Support for Myanmar’s persecuted health workers
This month marks the second anniversary of the military coup in Myanmar. Over the past 730 days the citizens of Myanmar have faced increasing brutality at the hands of the junta. The early days of democracy have been superseded by autocracy, punctuated by the most serious human rights violations, including forced displacement, arbitrary detention, sexual violence, and extra-judicial killings, which may amount to crimes against humanity. While the eyes of the world have refocussed elsewhere, attacks on civilians have continued and worsened. Multiple military bombardments on schools and hospitals have gone unreported in the world’s media while the government health system has collapsed in its entirety. Where doctors and nurses led the initial wave of resistance against the military, they face targeted and violent persecution, driving them away from their communities and into hiding. While many continue to provide care – often beyond their trained roles – in underground clinics as part of an increasingly organised “parallel health system”, they do so at great risk of retribution. To date, 624 healthcare workers remain in arbitrary detention, while at least 55 have been killed. The global community must prioritise their needs before even more lives are lost. The right to health – and the right to life – must be at the heart of that conversation. 📰 Read more.

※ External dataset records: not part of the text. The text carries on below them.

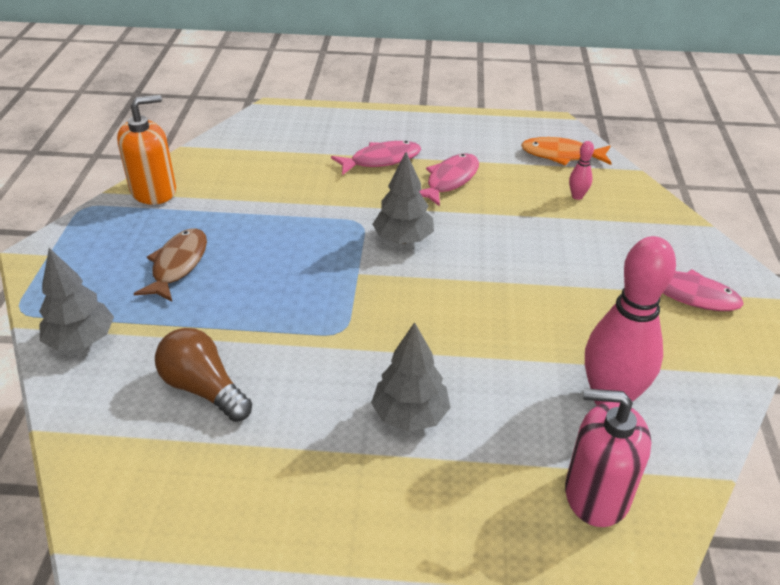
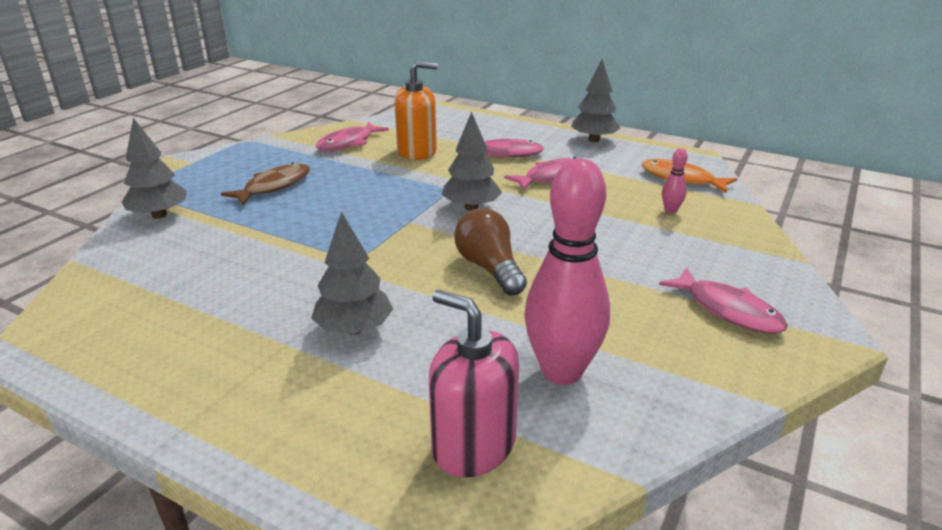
camera: 25 degrees right, 10 degrees down
(153, 191) = (304, 140): orange soap dispenser -> orange soap dispenser (417, 151)
(203, 388) = (210, 265): brown light bulb -> brown light bulb (489, 268)
(208, 183) = (348, 143): none -> pink fish
(453, 122) = (594, 140): none -> grey tree

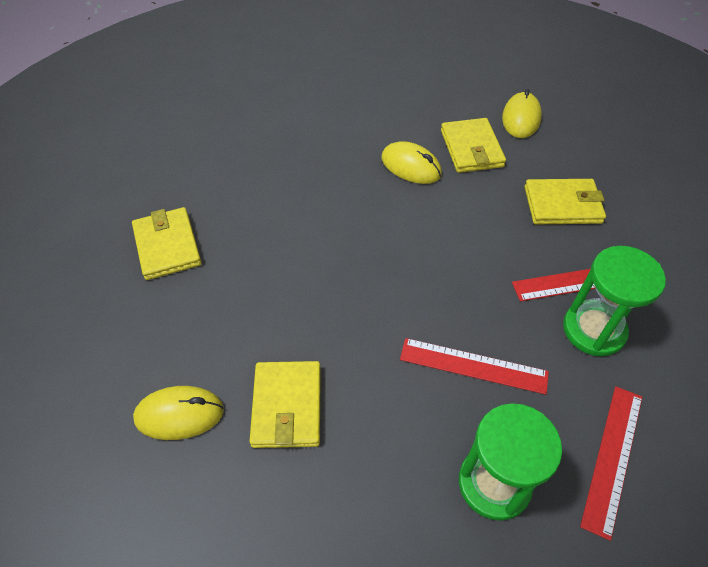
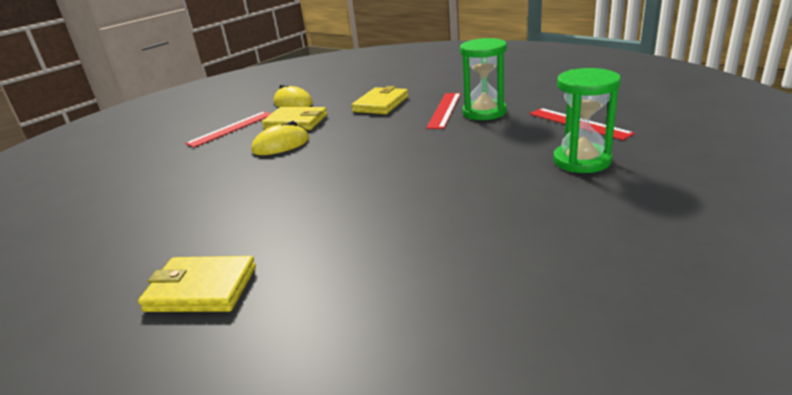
camera: 60 degrees left, 25 degrees down
(179, 414) = (432, 308): yellow mouse -> none
(287, 406) = (466, 237): yellow wallet -> none
(473, 366) = (483, 152): red ruler -> red ruler (231, 129)

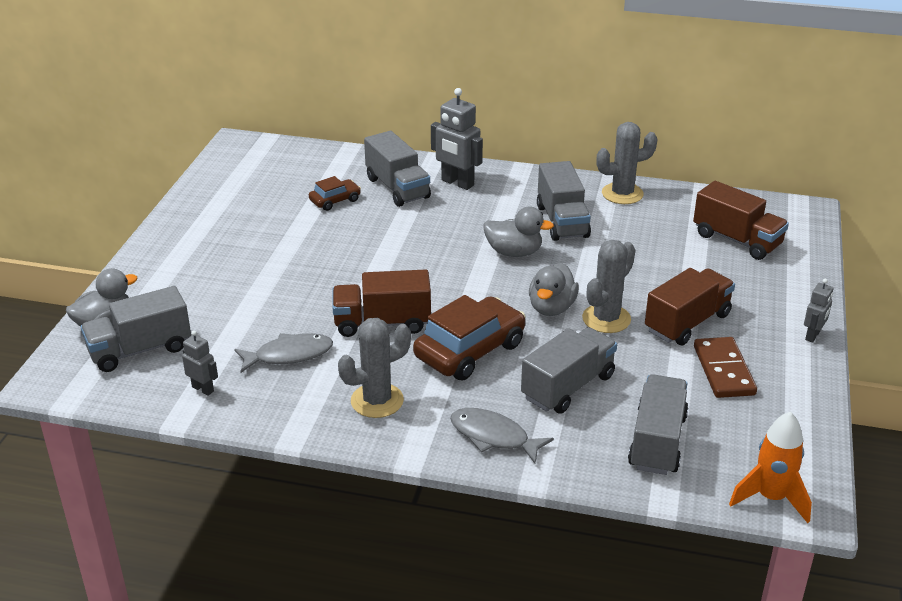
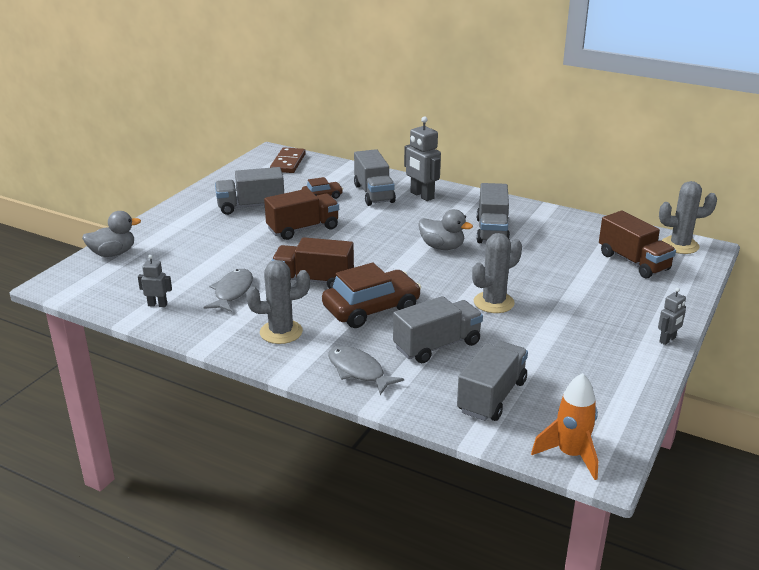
camera: 15 degrees right, 5 degrees down
(140, 350) = (128, 273): grey truck -> grey truck (251, 206)
(203, 389) = (157, 304): grey robot -> grey robot turned 45 degrees counterclockwise
(289, 355) = (232, 292): grey fish -> grey fish turned 75 degrees counterclockwise
(551, 308) = (452, 289): grey duck -> none
(622, 194) = (551, 218): grey cactus -> grey cactus (680, 245)
(687, 323) = (561, 315): brown truck -> brown truck (303, 229)
(724, 370) = (575, 354): brown domino -> brown domino (288, 163)

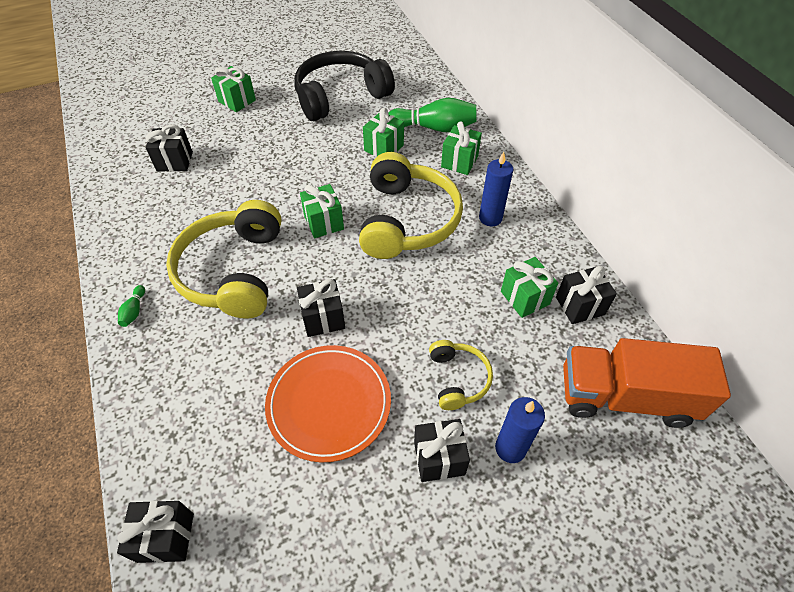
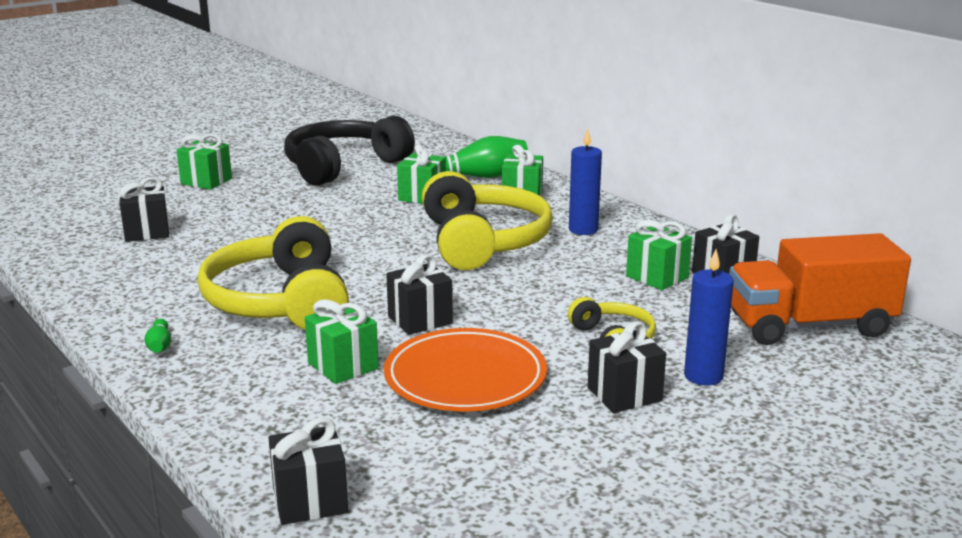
camera: 15 degrees left, 30 degrees down
(324, 222) = (378, 254): green gift -> green gift (343, 366)

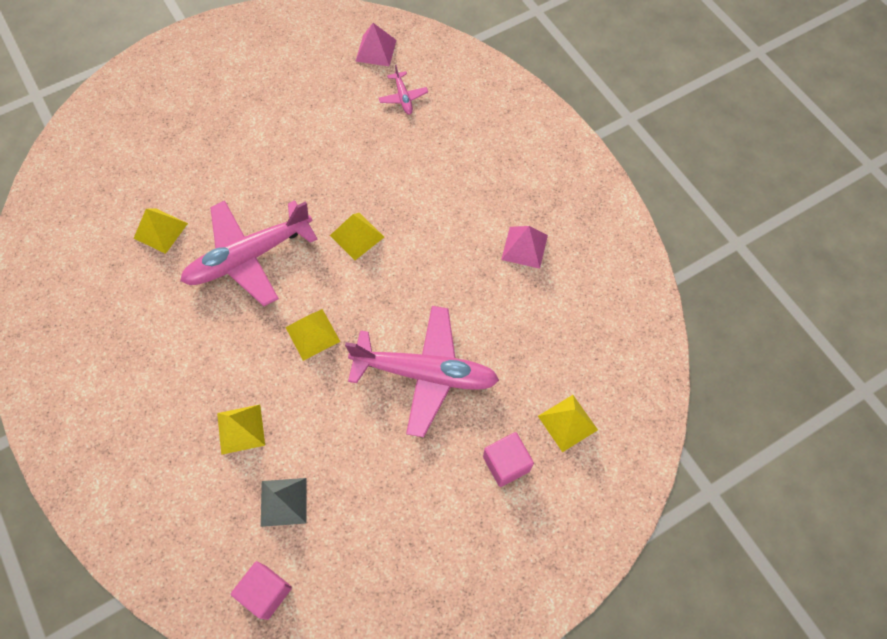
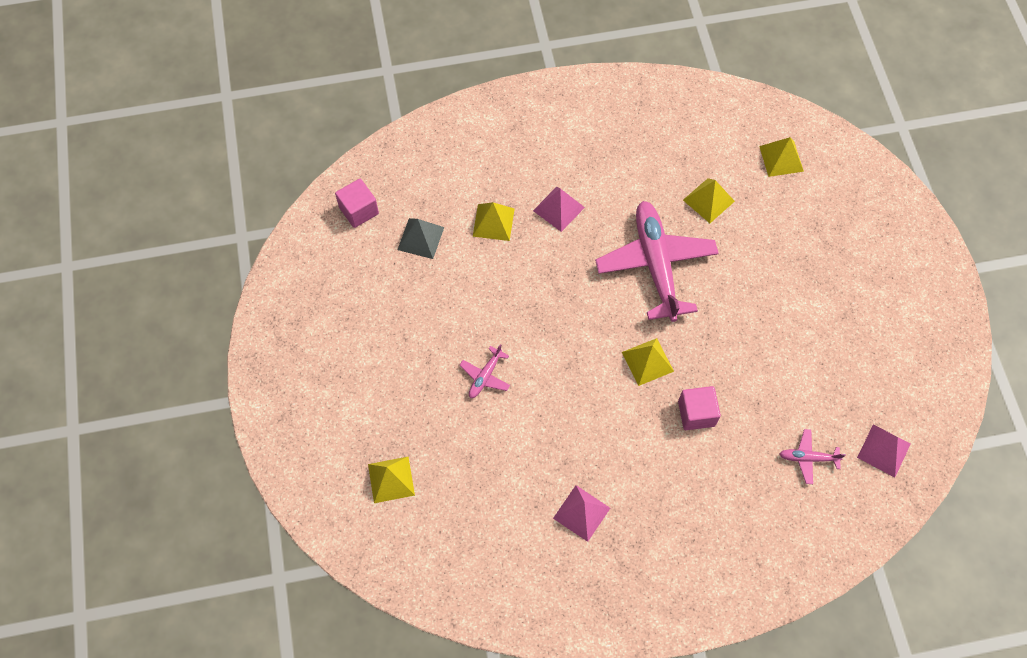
camera: 110 degrees right, 0 degrees up
(206, 367) = (558, 209): none -> pink pyramid
(312, 334) = (558, 296): yellow pyramid -> yellow pyramid (781, 158)
(425, 373) = (485, 376): pink plane -> pink plane, size x0.43
(506, 464) = (378, 414): pink cube -> pink cube (696, 413)

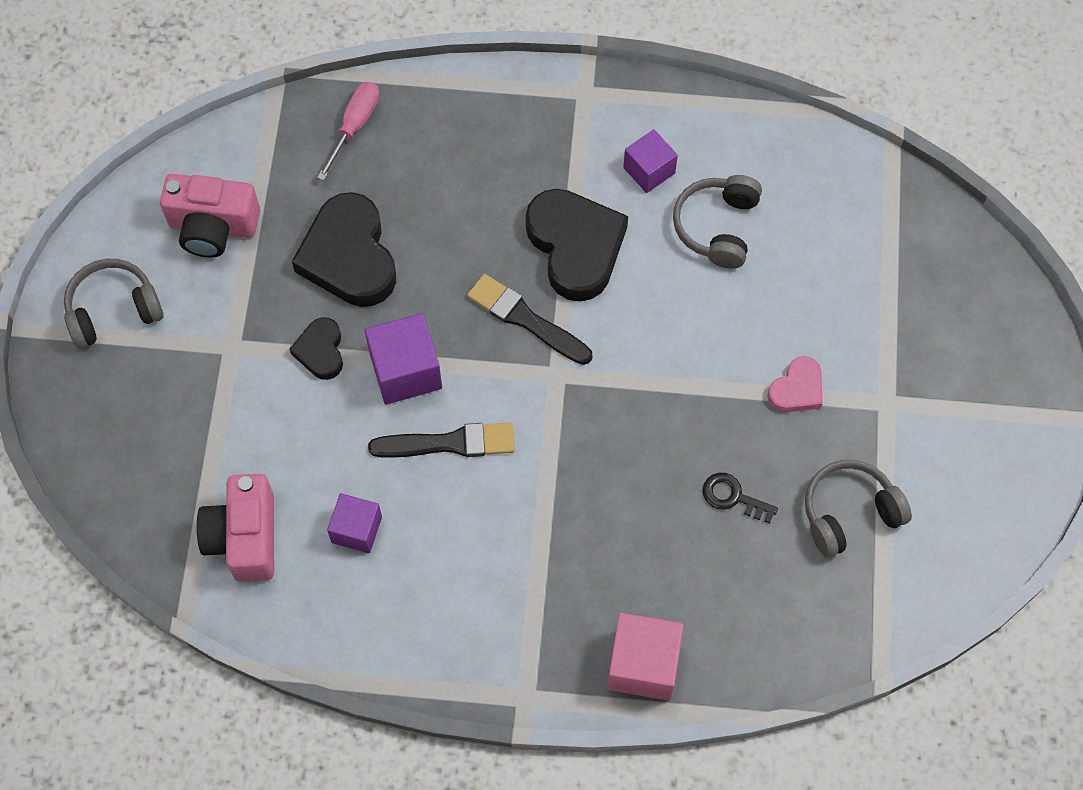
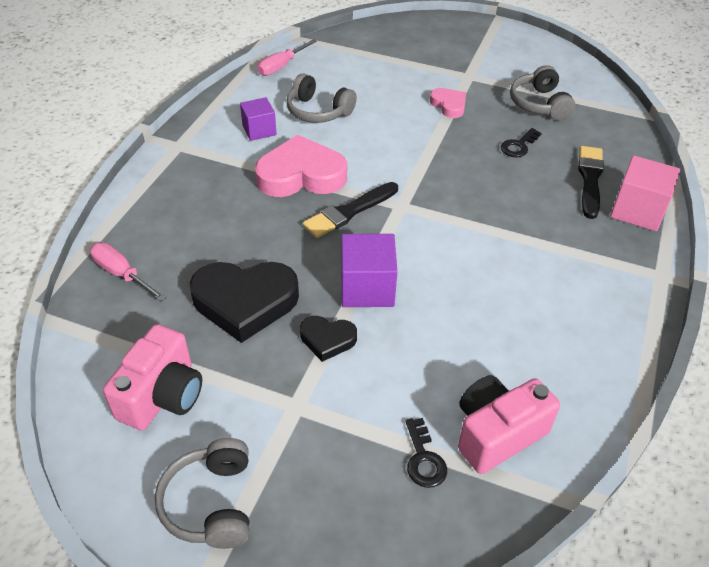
camera: 75 degrees left, 20 degrees down
(199, 475) = (424, 459): none -> black key
(244, 537) = (497, 433): pink camera -> pink camera turned 135 degrees clockwise
(356, 529) = (504, 349): purple cube -> none
(449, 443) = (440, 275): black brush -> black brush (590, 179)
(575, 247) = (301, 175): black heart -> pink heart
(808, 148) = (281, 66): none -> pink screwdriver

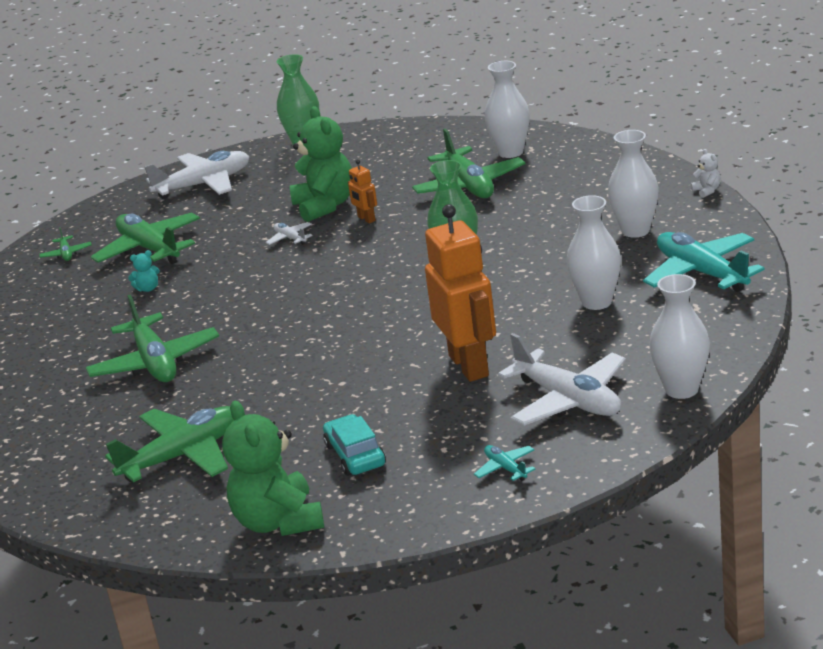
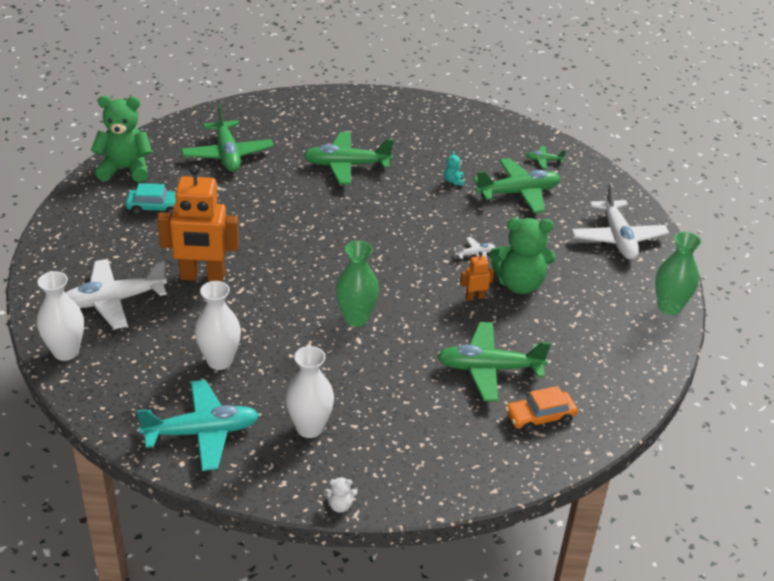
camera: 105 degrees right, 10 degrees up
(505, 468) = (76, 253): turquoise plane -> none
(510, 152) = (540, 417): white vase -> orange car

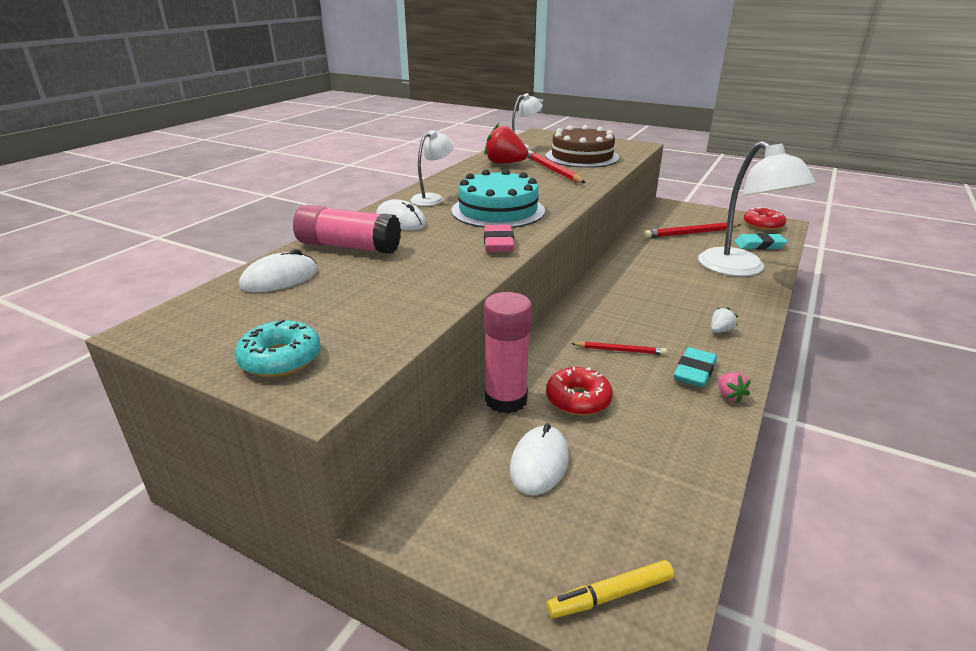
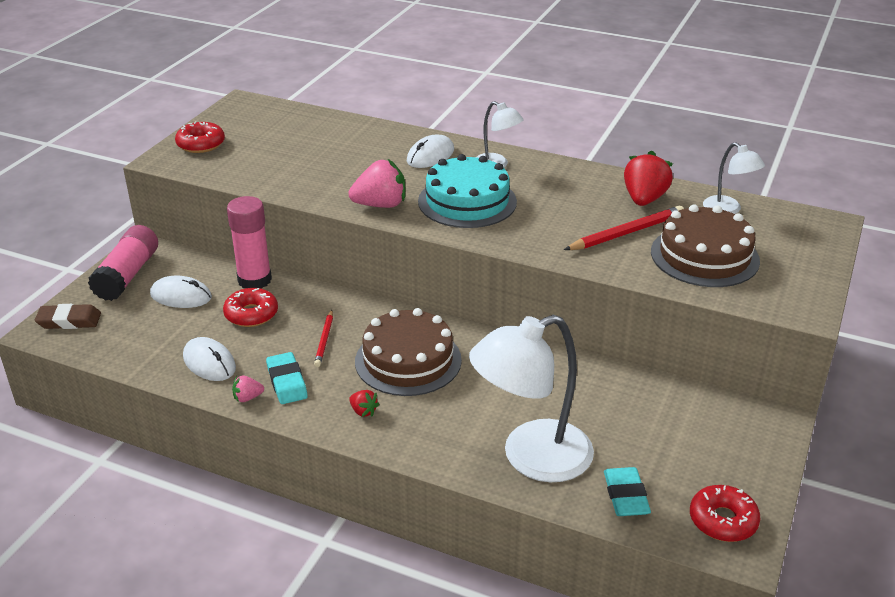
camera: 85 degrees right, 5 degrees up
(280, 278) = (309, 125): white mouse -> white mouse (209, 362)
(281, 359) = (201, 144): turquoise donut -> red donut
(348, 247) = (369, 141): pink glue stick -> pink glue stick (127, 275)
(498, 243) = (380, 205): pink eraser -> pink strawberry
(610, 595) = (69, 321): yellow marker -> brown eraser
(642, 309) = (408, 360): none -> brown cake
(690, 233) = (650, 428): red pencil -> none
(694, 371) = (287, 382): turquoise eraser -> turquoise eraser turned 45 degrees clockwise
(720, 330) = (363, 411): white strawberry -> red strawberry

For 75 years the people of Kashmir have been promised the right to self-determination. In recent years even the most basic rights of people in Jammu and Kashmir have been ripped up. The United Nations and the world community must work to bring an end to the suffering of the Kashmiri people and bring about the right to self-determination they were promised those years ago. 📺 Watch my video message.
Holocaust Memorial Day
Friday the 27th of January was Holocaust Memorial Day when we remember all those who died in the Nazi Holocaust. I commemorated in particular Jakub Wygodzki.
Jakub was an active citizen in Lithuania, a medical doctor serving the wider community and was a leader of the Jewish community. He served as a member of the Lithuanian parliament. He was killed by the Nazis in 1941 because he was Jewish. Each year on this day I recall his life and memory by lighting a candle in his honour.